Jenna Bans: That’s a great question. I would say you’re probably right in the pilot. Christina Hendricks’s husband, played by Matt Lillard so charmingly, because he could have been an even bigger schmuck if he wasn’t played by Matt Lillard, I think, and Mae Whitman’s, Annie’s ex husband Greg, played by Zach Gilford, give them a lot of shit, give these two women a lot of shit. I would say as the series goes on, we have attempted to make them even more complex, make them even more complicated. We’ve done stories where you see things more from their point of view, where you see where Zach Gilford is coming from. So it’s not a, oh, the character of Annie, Mae Whitman’s character, is a hundred percent right and we hate where Zach Gilford’s coming from. We try to make issues such as parenting and marriage more complicated than she’s right and he’s wrong. So I guess the short answer is we do de schmuck them a bit as we go on in the first season, and I think both Zach Gilford and Matt Lillard also get a lot of credit for making those characters really multidimensional and interesting, not just one note.
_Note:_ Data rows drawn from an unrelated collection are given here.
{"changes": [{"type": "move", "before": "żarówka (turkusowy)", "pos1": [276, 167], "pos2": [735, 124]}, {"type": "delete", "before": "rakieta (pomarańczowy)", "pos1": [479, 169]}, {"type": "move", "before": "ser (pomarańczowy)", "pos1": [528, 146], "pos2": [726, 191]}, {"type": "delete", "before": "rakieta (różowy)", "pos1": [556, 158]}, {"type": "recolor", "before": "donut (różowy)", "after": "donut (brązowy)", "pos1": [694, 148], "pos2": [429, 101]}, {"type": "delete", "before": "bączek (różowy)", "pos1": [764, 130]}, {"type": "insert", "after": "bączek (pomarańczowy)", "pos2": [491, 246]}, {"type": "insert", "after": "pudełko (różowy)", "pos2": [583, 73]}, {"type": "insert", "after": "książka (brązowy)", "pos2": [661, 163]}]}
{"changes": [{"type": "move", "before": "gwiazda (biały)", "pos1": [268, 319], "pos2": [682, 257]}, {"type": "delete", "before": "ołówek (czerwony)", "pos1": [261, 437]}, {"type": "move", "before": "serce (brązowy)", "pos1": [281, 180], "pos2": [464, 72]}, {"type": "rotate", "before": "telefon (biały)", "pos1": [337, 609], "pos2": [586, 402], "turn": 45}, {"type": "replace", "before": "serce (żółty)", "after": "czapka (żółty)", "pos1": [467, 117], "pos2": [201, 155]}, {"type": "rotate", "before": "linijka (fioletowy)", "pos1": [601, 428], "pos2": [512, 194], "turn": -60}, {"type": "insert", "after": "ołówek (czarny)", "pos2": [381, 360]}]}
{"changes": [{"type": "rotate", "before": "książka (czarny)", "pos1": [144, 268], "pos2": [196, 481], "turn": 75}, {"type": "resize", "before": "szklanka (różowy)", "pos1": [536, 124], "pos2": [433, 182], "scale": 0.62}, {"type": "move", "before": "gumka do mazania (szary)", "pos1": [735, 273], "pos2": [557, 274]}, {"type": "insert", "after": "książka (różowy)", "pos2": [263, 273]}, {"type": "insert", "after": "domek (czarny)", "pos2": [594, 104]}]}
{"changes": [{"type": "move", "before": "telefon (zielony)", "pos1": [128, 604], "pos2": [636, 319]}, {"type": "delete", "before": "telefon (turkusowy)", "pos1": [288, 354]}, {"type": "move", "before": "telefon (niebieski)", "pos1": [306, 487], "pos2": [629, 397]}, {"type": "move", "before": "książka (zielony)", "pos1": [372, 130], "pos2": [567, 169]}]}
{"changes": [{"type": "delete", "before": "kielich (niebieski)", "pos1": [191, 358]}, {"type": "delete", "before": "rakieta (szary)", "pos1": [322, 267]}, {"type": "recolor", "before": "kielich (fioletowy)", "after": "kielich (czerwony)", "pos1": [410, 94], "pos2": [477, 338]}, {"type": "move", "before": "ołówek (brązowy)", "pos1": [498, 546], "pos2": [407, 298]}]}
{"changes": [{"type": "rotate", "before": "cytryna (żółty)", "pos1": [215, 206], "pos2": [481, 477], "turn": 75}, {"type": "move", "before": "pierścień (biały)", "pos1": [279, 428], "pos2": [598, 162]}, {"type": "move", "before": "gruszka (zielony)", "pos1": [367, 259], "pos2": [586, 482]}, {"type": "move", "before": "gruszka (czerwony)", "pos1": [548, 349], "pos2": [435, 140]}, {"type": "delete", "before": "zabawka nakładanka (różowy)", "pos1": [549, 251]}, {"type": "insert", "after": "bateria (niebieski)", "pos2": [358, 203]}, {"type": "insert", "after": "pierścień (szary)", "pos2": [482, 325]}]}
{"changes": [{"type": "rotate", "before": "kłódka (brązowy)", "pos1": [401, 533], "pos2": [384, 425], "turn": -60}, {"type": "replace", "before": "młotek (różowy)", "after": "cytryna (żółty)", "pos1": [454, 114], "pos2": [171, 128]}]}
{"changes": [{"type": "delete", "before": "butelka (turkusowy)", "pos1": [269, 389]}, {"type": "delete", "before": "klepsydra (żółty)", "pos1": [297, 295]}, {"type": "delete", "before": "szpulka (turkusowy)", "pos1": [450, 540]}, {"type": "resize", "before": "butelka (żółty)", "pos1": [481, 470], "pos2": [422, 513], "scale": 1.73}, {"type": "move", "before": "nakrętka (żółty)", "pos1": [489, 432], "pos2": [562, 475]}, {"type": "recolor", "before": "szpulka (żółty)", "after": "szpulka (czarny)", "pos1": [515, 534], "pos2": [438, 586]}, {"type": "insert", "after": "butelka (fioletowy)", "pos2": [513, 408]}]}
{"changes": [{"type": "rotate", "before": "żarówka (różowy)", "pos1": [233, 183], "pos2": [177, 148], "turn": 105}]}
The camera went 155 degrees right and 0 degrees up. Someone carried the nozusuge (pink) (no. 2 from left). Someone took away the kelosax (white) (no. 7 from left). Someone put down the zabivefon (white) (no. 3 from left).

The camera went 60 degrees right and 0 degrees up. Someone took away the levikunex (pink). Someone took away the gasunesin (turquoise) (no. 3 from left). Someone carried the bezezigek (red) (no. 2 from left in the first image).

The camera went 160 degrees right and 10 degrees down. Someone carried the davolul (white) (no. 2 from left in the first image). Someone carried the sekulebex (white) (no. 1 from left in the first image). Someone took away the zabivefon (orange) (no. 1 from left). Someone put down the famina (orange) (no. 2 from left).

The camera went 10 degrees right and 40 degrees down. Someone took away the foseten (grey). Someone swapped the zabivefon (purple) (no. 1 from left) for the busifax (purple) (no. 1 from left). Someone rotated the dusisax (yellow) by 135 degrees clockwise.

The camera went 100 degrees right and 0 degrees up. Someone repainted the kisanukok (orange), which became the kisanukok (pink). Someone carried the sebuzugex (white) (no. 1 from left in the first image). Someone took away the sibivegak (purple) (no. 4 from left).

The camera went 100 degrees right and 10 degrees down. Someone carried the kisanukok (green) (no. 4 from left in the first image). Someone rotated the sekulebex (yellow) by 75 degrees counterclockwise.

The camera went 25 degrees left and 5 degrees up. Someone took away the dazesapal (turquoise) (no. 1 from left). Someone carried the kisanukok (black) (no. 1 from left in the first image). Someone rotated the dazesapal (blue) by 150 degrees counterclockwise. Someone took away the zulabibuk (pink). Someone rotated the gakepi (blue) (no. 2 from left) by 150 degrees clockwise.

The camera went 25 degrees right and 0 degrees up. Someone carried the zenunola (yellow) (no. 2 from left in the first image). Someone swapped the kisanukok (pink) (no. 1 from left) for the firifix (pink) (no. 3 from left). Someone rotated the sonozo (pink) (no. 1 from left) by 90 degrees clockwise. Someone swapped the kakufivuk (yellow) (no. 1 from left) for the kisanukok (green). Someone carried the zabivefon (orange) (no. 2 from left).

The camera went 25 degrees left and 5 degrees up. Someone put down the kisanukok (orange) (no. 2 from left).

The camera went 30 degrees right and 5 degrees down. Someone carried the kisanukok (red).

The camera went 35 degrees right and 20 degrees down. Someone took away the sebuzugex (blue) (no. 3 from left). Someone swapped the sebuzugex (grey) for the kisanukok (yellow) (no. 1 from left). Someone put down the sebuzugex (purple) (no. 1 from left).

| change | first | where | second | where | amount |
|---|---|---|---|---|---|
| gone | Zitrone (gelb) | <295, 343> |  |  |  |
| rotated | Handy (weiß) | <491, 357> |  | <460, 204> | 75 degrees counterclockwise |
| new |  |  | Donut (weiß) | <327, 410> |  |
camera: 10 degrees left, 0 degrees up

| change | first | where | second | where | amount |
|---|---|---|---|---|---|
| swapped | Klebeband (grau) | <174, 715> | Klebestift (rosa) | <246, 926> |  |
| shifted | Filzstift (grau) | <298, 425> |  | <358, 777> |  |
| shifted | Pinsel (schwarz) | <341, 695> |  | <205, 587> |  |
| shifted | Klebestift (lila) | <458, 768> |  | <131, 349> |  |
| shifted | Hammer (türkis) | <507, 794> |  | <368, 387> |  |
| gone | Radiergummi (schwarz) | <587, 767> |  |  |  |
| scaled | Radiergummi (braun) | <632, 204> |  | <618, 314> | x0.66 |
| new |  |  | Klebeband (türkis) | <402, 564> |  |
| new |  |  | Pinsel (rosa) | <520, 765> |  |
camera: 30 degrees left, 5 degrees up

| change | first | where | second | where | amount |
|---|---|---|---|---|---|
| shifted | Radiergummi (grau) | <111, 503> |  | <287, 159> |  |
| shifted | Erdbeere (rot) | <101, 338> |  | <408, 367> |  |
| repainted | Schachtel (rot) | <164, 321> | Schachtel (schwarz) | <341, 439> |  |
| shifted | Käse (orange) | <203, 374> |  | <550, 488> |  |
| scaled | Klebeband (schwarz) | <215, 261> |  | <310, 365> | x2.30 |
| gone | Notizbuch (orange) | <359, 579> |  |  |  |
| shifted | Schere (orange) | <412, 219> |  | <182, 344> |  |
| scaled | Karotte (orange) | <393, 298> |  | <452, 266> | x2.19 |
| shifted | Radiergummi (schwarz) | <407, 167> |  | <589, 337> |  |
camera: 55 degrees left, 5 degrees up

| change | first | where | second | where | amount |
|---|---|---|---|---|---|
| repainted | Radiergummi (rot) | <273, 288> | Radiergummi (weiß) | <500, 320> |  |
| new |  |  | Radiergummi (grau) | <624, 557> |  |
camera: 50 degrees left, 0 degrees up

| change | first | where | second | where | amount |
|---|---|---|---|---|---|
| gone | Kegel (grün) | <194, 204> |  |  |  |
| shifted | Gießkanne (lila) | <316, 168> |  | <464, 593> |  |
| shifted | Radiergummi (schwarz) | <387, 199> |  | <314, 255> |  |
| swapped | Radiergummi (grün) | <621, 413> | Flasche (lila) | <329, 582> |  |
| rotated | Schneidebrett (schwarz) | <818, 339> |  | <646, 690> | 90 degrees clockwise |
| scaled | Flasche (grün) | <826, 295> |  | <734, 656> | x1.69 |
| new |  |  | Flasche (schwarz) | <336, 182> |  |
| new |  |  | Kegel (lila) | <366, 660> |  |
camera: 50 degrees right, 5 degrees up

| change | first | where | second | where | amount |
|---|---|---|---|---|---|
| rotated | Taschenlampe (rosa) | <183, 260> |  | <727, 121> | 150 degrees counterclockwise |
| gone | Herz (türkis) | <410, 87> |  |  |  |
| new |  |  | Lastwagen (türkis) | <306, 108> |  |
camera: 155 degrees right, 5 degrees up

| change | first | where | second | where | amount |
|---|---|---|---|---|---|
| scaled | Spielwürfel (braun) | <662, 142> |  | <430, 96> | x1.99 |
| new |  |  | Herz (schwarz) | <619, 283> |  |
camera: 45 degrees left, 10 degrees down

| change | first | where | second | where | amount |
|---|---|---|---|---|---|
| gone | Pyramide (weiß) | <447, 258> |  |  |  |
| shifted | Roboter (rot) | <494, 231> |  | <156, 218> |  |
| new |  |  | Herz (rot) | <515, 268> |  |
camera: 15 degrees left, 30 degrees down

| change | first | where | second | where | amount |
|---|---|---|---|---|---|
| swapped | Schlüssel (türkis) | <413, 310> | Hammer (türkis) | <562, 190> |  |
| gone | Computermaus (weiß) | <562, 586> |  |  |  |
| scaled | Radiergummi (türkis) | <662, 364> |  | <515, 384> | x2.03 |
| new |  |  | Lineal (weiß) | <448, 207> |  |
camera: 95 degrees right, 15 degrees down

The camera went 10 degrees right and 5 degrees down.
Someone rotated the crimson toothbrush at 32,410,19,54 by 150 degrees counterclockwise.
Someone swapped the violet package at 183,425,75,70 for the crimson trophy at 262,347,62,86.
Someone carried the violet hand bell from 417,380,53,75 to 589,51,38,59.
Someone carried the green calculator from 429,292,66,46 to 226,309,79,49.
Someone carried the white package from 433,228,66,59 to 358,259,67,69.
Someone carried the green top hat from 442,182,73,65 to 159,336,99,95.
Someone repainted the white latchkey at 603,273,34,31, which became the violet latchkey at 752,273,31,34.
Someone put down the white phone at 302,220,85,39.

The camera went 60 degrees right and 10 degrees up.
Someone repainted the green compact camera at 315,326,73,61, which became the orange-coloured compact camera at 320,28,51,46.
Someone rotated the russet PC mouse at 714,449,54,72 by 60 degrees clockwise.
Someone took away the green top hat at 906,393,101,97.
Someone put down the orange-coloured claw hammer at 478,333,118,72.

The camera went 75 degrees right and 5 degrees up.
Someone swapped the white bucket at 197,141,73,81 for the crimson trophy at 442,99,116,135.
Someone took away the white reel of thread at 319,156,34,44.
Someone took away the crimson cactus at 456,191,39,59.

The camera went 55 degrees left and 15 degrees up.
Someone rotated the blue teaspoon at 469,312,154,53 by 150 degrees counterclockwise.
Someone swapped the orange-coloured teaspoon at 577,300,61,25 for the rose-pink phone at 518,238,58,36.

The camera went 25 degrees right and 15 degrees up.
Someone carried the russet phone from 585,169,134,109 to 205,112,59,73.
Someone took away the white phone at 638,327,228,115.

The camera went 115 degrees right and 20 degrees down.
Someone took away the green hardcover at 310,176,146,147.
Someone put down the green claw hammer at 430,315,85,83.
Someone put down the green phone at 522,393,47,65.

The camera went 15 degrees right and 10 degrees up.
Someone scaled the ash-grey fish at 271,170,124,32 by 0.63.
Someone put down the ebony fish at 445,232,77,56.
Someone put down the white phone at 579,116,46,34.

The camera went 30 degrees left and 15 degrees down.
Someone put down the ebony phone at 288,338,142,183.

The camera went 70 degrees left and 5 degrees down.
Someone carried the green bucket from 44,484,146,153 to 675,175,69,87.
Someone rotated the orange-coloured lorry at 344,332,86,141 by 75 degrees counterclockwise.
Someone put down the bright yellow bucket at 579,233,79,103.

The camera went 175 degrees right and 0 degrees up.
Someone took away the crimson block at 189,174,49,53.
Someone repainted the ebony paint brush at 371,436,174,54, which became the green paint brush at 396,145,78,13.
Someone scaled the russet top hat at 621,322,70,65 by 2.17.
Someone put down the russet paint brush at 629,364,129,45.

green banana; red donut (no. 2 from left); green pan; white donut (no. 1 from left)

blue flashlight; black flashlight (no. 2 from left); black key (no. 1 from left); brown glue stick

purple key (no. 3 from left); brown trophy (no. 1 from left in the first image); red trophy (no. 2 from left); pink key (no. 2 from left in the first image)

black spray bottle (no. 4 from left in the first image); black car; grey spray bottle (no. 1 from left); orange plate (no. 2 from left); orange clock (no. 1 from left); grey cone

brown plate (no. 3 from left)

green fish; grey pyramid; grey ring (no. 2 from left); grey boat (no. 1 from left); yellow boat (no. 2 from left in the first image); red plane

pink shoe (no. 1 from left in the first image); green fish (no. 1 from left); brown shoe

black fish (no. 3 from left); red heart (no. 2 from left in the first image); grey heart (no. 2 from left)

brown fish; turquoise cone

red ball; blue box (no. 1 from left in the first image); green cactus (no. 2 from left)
Mae, for you to get back into a series after “Parenthood,” what were the considerations for you?
Mae Whitman: When you sign on, you’re essentially signing yourself into a new family, possibly, when you sign on to do a show. Especially like a show like “Parenthood,” like you’re saying, I went from a petulant teenager to a petulant adult. Really, though, Amber totally grew up, became a mother, went through all these things. It was a full life lived in a very sensitive and delicate way. So much of this project… and I did. I wanted to go on. It was a personal promise to myself that when I did move on to another show that I would want to be somewhere that was that honest and that complex and that where I could tell a genuine story that would help people and that people could relate to, that it would communicate a message that was important and empowering. For me, when this came along, just everything about it, I mean, honestly, NBC is my home. I loved being here. Over the years with “Parenthood” as well, we were given so much love and understanding and freedom to tell stories honestly. Honesty was always encouraged. So to me it felt… I was so happy to come back home to NBC.
And especially again with this character, something that was a big part of it for me was she’s so different from than anything I’ve ever played. I’ve always been the wise beyond her years teenager. This character is so different than that. She is very wild and irresponsible and lives very much in the moment. For me to sort of play that character and access that part of myself while still being able to be so grounded and having a show that’s action packed and adventure filled but is mainly at its core, like Jenna, says a love story with people and that’s honest and kind and true and considerate. We talked about it yesterday, but I’ve never walked off set once feeling like something felt false or didn’t ring true or wasn’t important or didn’t have our full heart in every scene. So to me, the pairing of being at NBC, telling a story that was female driven, that was female empowerment, and getting to work with this group of people and getting to work with Jenna, it just felt like it was a dream come true, really. I feel so happy and so lucky to be here, and I’m really excited.